THE RAINER WERNER FASSBINDER METHOD – A RETROSPECTIVE

A new exhibition at Bonn’s Bundeskunsthalle museum is dedicated to the German director who was extremely prolific despite his destructive lifestyle.

Bonn: A visitor stands in front of a set photo from the film “Love is Colder than Death” showing Rainer Werner Fassbinder (Photo: Oliver Berg/dpa)

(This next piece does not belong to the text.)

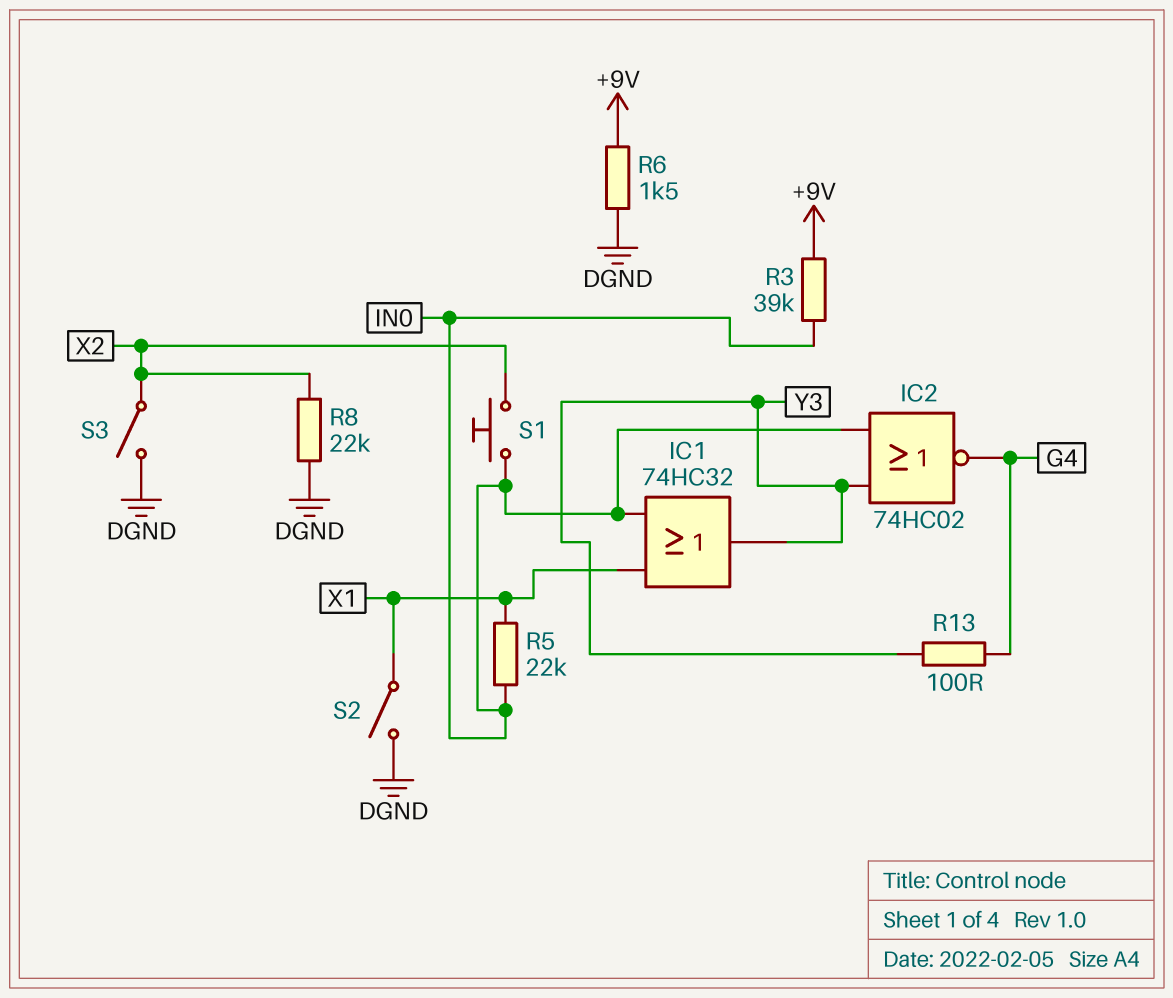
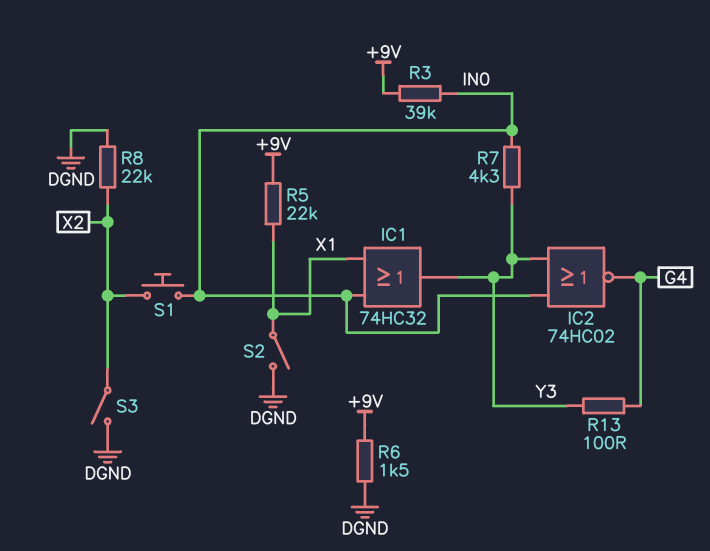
R5: 22k (IN0, X1) -> 22k (+9V, X1)
R7: none -> 4.3k (IN0, Y3)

10 September 2021 to 6 March 2022

Rainer Werner Fassbinder (1945-1982) was a director, film producer, actor and author. As one of the key representatives of the New German Cinema, he succeeded in synthesising radical subjectivity and social analysis in his work, capturing the look and feel of the Federal Republic of Germany of his time like few other artists.
The retrospective, chronologically structured exhibition paints a multifaceted portrait of the great German filmmaker in the context of his time. His oeuvre, shown in combination with archive and source material, is presented as an unparalleled social document, and his biography is compellingly interwoven with the reality of the everyday life he experienced in Germany. A selection of documents, letters, archive material, photographs, quotations, personal objects, costumes and film compilations facilitate contextualisation.
Fassbinder’s exposed position, his creative non-conformity and artistic radicalism led to now-legendary films, television and theatre plays, such as FEAR EATS THE SOUL, THE MARRIAGE OF MARIA BRAUN, EIGHT HOURS DON’T MAKE A DAY, BERLIN ALEXANDERPLATZ and QUERELLE, which have become part of the collective visual memory. He was extremely prolific: in a career that lasted less than two decades, he wrote, directed or shot 45 feature films and 25 plays. From the beginning, he moved between theatre, film/television and documentary styles, adroitly adapting his visual language to the needs of each form.
Fassbinder lived and demanded intensity. His often contrary, critical attitude never got in the way of his profoundly affectionate depiction of people, irrespective of their milieu, and was invariably marked by respect and consistency. Fassbinder’s work – the subject of fierce debate during his lifetime – has lost none of its force, vitality and significance. To understand it means to be able to muster understanding and tolerance for ourselves and others.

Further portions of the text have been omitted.